I went to watch the UFC fight tonight with a couple of friends.  The fights were boring and truly a waste of my time.  Yet still, we stayed to the end.  As my friends departed, I took a quick relief in the men’s restroom and was on my journey back to Arbor Lakes.  On the 417, I was looking at the exits and the time it took me to get from Oviedo to the Lake Mary.  In looking at the time, I accidentally missed the 46A exit and was forced onward to the Rhinehart exit instead.   Before the exit, I found a car in the left lane with the hazard lights blinking.  As I sped by, I saw a young man in a hat waving for help.  My first instinct was to brush it off as a crazy person on the side of the road.  A voice inside, which I now know more than ever, told me to stop and help.

I jammed on my brakes and started to reverse on a major freeway.(Not the brightest of plans)  Fortunately there were no cars behind me as it was 1:15 AM.  I rolled down my window and asked if everything was okay? The man explained that he was on his way back from the airport and ran out of gas.  He asked if I was able to help him in any way.  Against my better judgment, I obliged and offered to escort him the Wal-Mart the next exit down.  He was thrilled and hopped in the car after locking up his Accord.  My nerves were racing.  I have never done this before and felt very vulnerable being alone on a highway with a random stranger.  This is not something I make a practice of, nor do I recommend it to any person of a sane mind.  Every now and then, something supernatural happens that you can neither cause nor prevent.

As we made small talk, the man explained that he had just gotten back from a missionary trip from El Salvador.  His friend, who had picked him up from the airport, was now walking back to the car.  We pulled into the Wal-Mart parking lot, but the gas station was closed.   With my nerves beginning to settle, I offered to take him to the Race Trac a little further down the road and a little farther out of my way. 

We pulled into the Race Trac and the father of three exited  my car to grab a gas tank and some gas.  I looked at myself in the mirror questioning what it was I had gotten myself into.  “Playing Taxi, to some stranger on the side of the road???”  Cleary this is not a Standard Operation Procedure that I practice on a daily basis, but there is nothing standard about God’s work either.  Once he purchased the gas and filled his tank, he got back in the car.  I chuckled as I offered to take him back to his car (going out of my desired path home).  It was just a funny story to me at this point on how life works out.
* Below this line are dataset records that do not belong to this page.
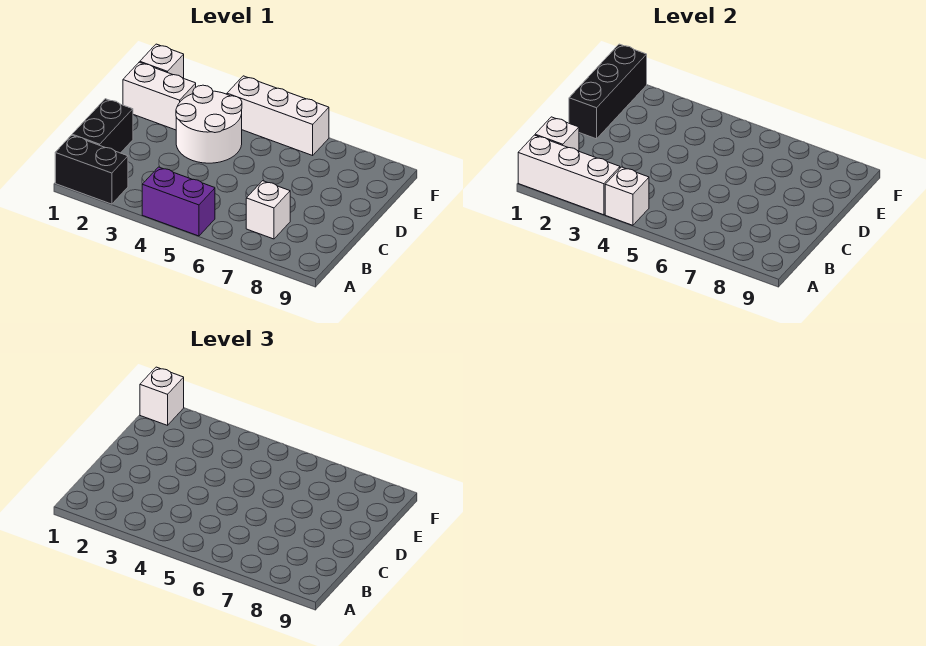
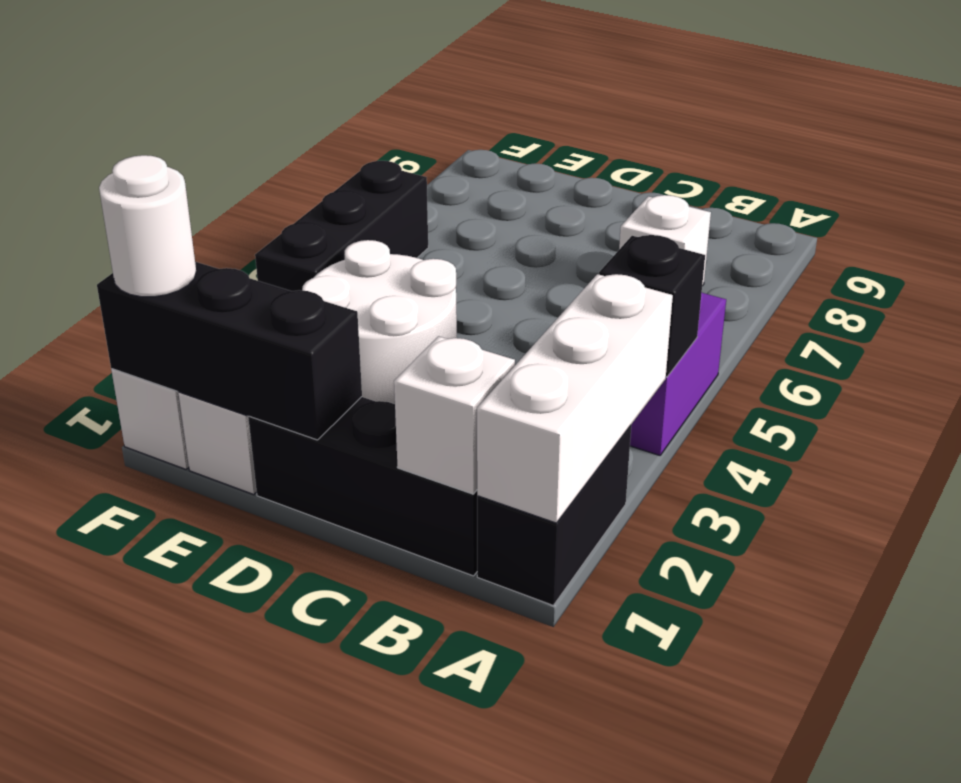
white brick A4 level 2 -> black brick A4 level 2
black brick B1:C1 level 1 -> black brick B1:D1 level 1
white brick F1 level 3 -> white round brick F1 level 3
white brick F4:F6 level 1 -> black brick F4:F6 level 1

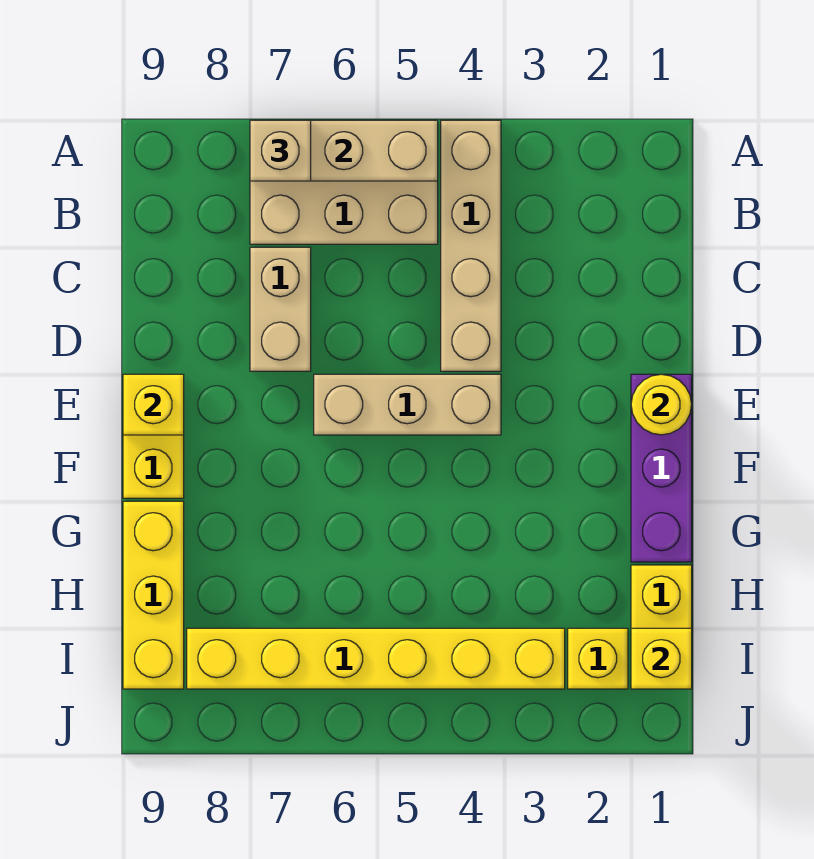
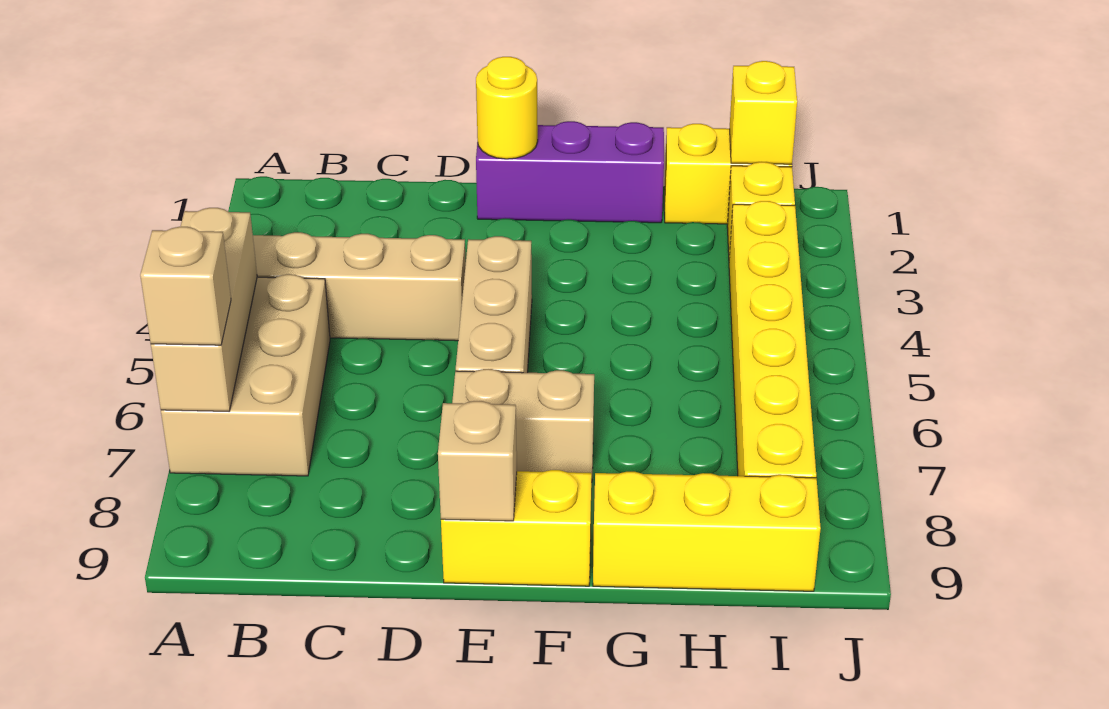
tan brick C7:D7 level 1 -> tan brick E7:F7 level 1
yellow brick E9 level 2 -> tan brick E9 level 2

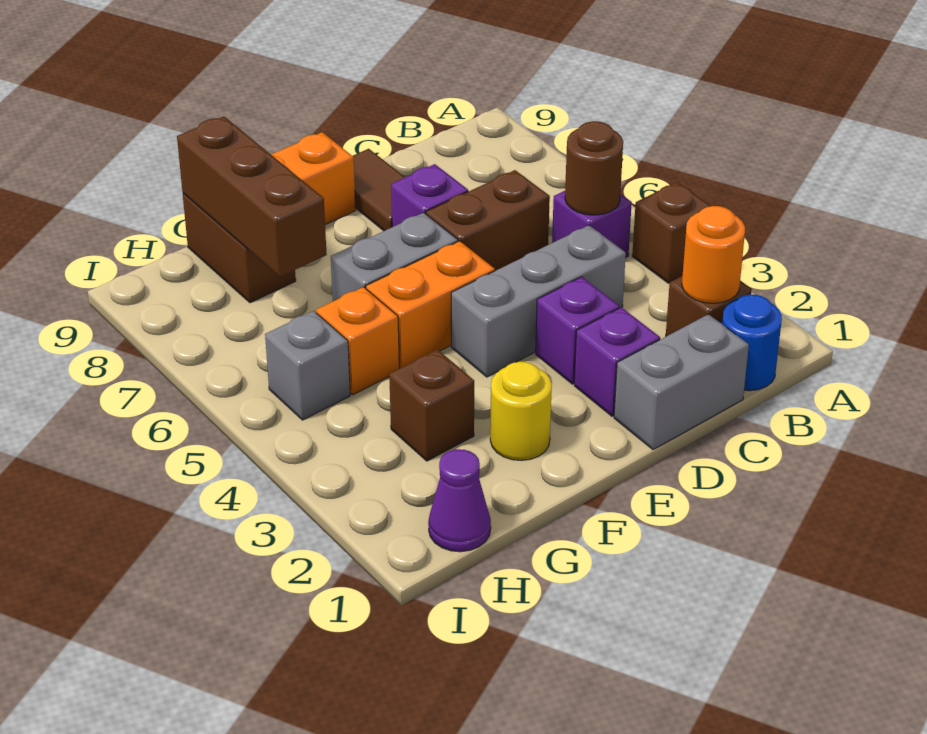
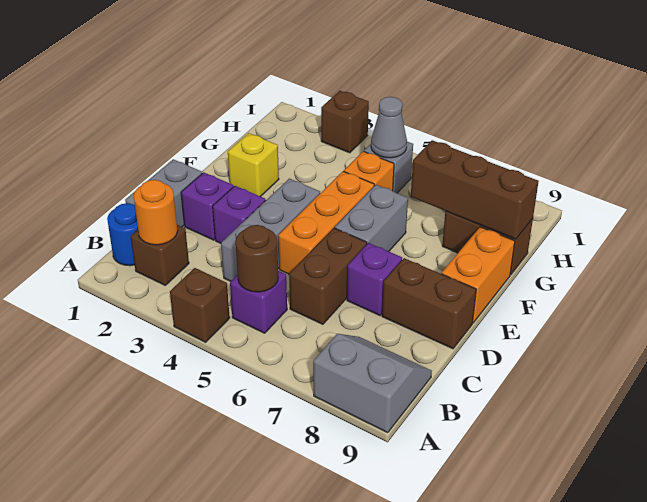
none -> grey slope A8:B9 level 1 top A
brown tile D8:D9 level 1 -> brown brick D8:D9 level 1
orange brick E5:F5 level 1 -> orange brick D5:F5 level 1
yellow round brick F2 level 1 -> yellow brick F2 level 1
brown brick G3 level 1 -> brown brick I3 level 1
purple cone H1 level 1 -> none
none -> grey cone H5 level 2

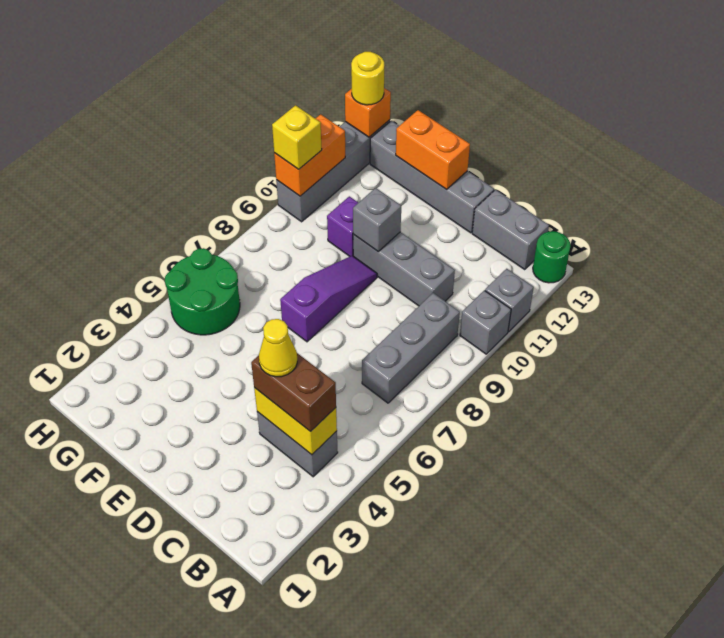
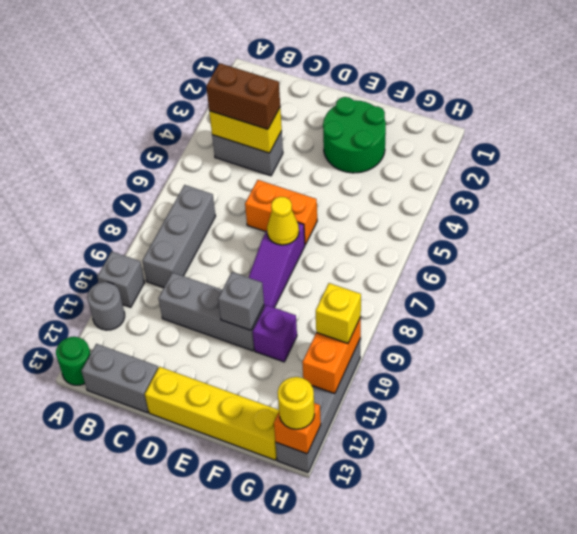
grey brick A11 level 1 -> grey round brick A11 level 1
yellow cone C4 level 4 -> yellow cone E7 level 2
grey brick D13:G13 level 1 -> yellow brick D13:G13 level 1
orange brick E13:F13 level 2 -> orange brick D6:E6 level 1
green round brick G5:H6 level 1 -> green round brick E2:F3 level 1

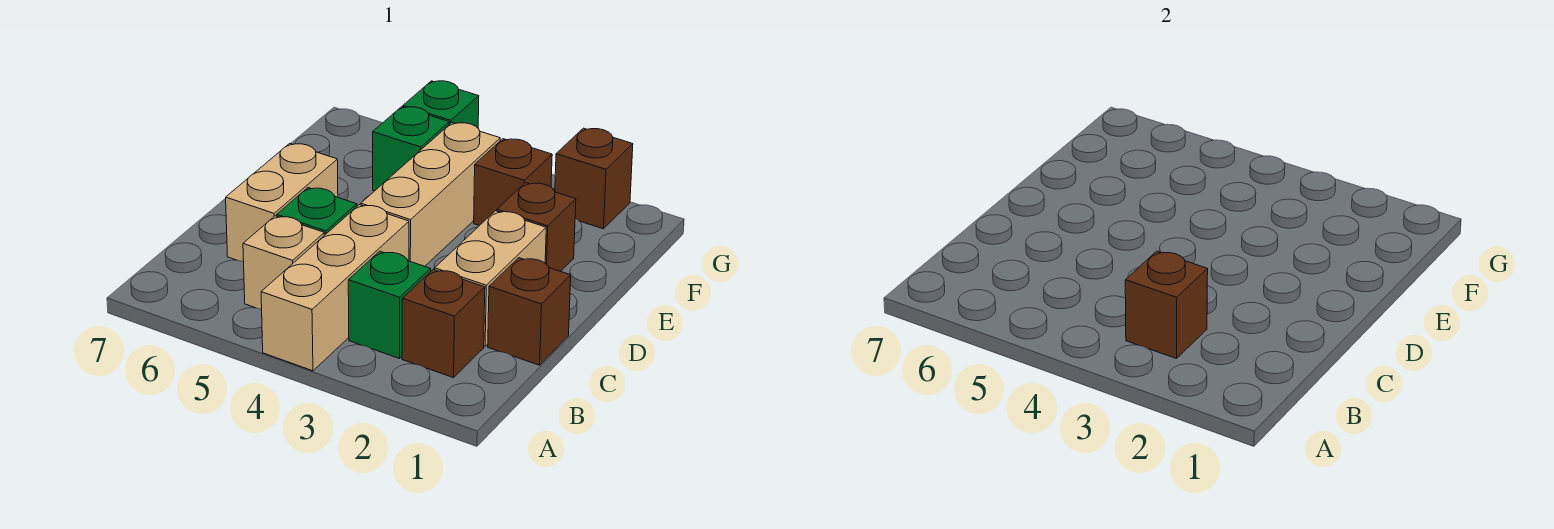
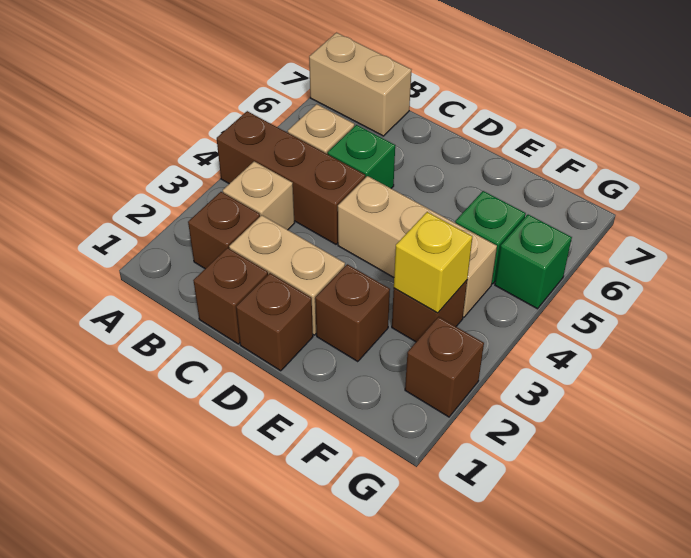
tan brick A4:C4 level 1 -> brown brick A4:C4 level 1
green brick B3 level 1 -> tan brick B3 level 1
brown brick B3 level 2 -> brown brick D1 level 1
tan brick C6:D6 level 1 -> tan brick A7:B7 level 1
none -> yellow brick F3 level 2

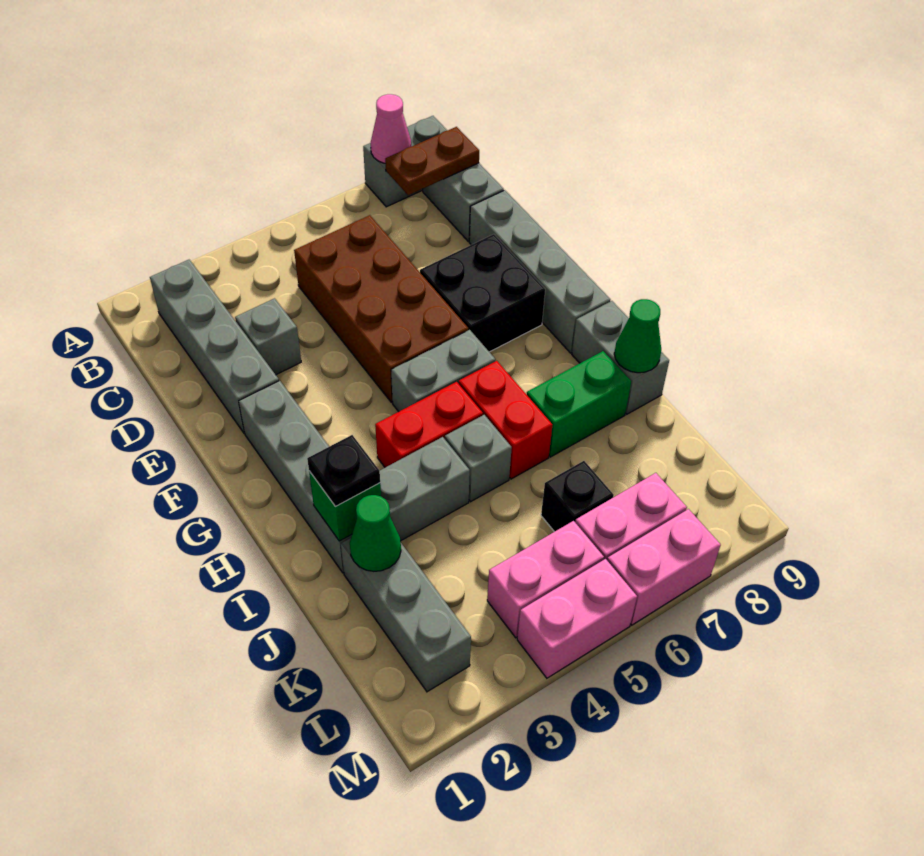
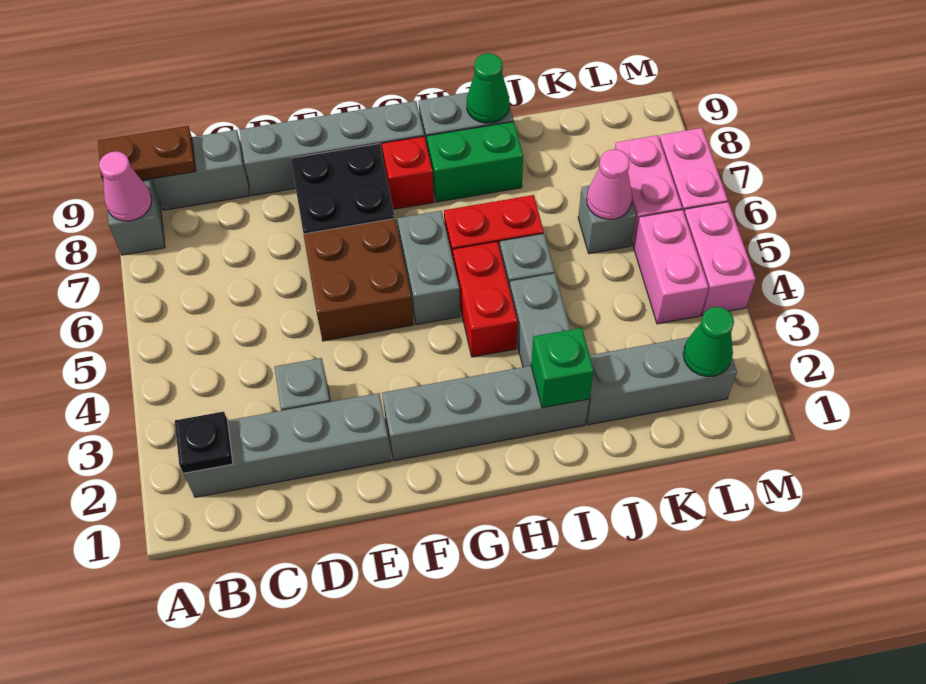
brown plate B8:B9 level 2 -> brown plate A9:B9 level 2
brown brick C5:F6 level 1 -> brown brick E5:F6 level 1
none -> red brick G8 level 1
black plate I2 level 3 -> black plate B2 level 2
green brick I7:I8 level 1 -> green brick H8:I8 level 1
green cone J2 level 2 -> green cone L2 level 2
black brick K6 level 1 -> grey brick K6 level 1
none -> pink cone K6 level 2

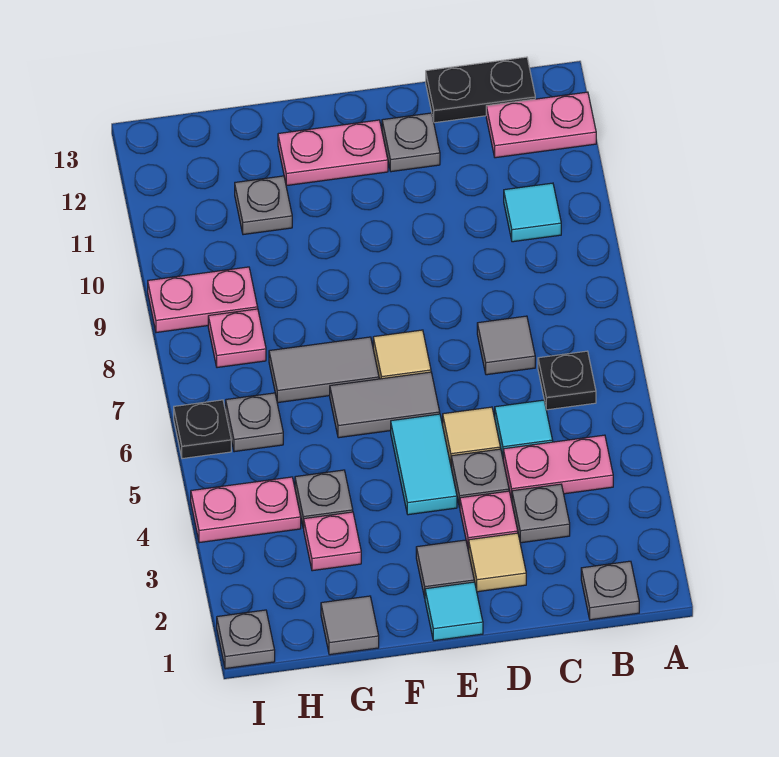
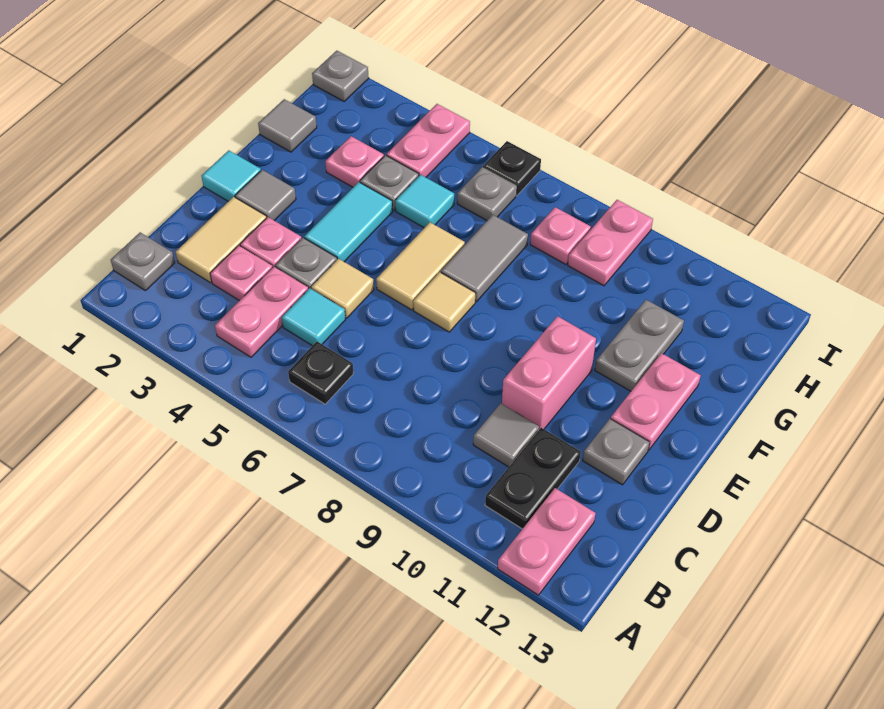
cyan tile B10 level 1 -> cyan tile G5 level 1
black plate B13:C13 level 1 -> black plate B11:C11 level 1
grey plate C3 level 1 -> pink plate C3 level 1
grey tile C7 level 1 -> grey tile C10 level 1
tan tile D2 level 1 -> tan tile C2:D2 level 1
none -> pink brick D10:E10 level 1
cyan tile E4:E5 level 1 -> cyan tile E4:F4 level 1
grey tile E6:F6 level 1 -> tan tile E6:F6 level 1
grey plate G11 level 1 -> grey plate F11:G11 level 1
 As we began our journey back to his car, we began talking about his trip and its purpose.  He explained that it had been a missionary trip to help those less fortunate.  How ironic. I let him know that I was a believer of the faith and we shared a chuckle on how God work in “mysterious ways”.  Unknown to me, he had prayed right before he saw my headlights that God would help him out of this situation.  Unknown to him, I was able to facilitate someone’s prayer without any reason.  Yes when God steps in, things happen.

Epiphany:
 It wasn’t the young father, Jonathon, on the side of the road who was out of gas.  It was me.  Little to his knowledge, it was I who has been was out on the side of the road watching cars go by as I sat and waited for God to fill up my tank so I could get going again.  There was a time in my life where my tank “ranneth over” in sharing blessings to others.  That tank had run dry and I have been increasingly discouraged in my faith.  To a point, I was very cautious in proclaiming my belief in fear of association with those who falsely proclaim the name so proudly.  Here was a father who has been away from his family for two weeks so he could spread the gospel to one of the poorest countries in this hemisphere, runs out of gas, and still has the mind to pray to God for help.  At a time when he has sacrificed so much for the faith, watching each care drive by must have been a sledge hammer to the heart of his faith.  Yet, he held true to his belief that God is always there.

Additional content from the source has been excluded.